A simple idea seeds all these examples: It’s time to open up journalism’s processes, not just its outcomes, to more robust and effective interaction with sources, contributors and consumers. A discipline based on bringing information to light needs to be more engaged with the expanding practices and culture of information exchange in the communication era. This is key to improving journalism’s service and expanding its value and effectiveness as a public good.

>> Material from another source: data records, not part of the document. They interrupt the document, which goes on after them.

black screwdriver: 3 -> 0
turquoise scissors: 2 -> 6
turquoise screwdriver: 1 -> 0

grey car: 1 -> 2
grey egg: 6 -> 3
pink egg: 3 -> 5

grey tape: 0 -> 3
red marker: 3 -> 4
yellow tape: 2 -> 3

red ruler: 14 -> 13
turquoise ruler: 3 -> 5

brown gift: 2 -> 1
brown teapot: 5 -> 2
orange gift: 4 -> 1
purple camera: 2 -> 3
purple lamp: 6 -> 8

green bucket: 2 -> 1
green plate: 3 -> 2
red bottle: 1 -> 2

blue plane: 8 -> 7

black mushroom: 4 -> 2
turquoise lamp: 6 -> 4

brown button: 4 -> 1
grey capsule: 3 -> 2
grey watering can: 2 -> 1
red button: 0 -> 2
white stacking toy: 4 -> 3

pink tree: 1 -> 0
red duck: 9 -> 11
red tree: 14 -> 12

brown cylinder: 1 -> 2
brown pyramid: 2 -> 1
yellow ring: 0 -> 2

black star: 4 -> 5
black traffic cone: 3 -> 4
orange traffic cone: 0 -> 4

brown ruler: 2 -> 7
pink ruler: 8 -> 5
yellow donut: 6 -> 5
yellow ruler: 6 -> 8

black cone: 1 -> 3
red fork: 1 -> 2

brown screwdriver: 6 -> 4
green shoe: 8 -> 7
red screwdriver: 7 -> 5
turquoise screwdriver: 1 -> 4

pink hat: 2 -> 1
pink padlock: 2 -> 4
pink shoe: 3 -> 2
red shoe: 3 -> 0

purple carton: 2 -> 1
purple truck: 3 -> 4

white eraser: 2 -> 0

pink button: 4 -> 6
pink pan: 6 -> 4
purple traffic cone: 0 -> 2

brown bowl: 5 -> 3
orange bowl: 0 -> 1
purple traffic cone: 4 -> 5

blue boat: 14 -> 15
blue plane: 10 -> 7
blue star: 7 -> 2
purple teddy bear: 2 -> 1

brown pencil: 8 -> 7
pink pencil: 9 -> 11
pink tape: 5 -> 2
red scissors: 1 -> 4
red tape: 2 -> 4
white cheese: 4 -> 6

Open journalism involves creativity and adaptability. Fast, accurate reporting provides one kind of service (with convenience of delivery getting the most attention today). Breaking news situations rest increasingly on tapping social and online networks, not just for eyewitness material but to connect with the online volunteer community and original information from various expert sources. Some topics invite rich participatory efforts but many don’t. Open journalism focuses first on end users and how best to provide information through reporting, vetting, organizing and linking out to information and other sources, then uses the right platform to deliver that service. It might include in-person forums on community issues, new partnerships with nontraditional information providers or live-time interaction using online tools.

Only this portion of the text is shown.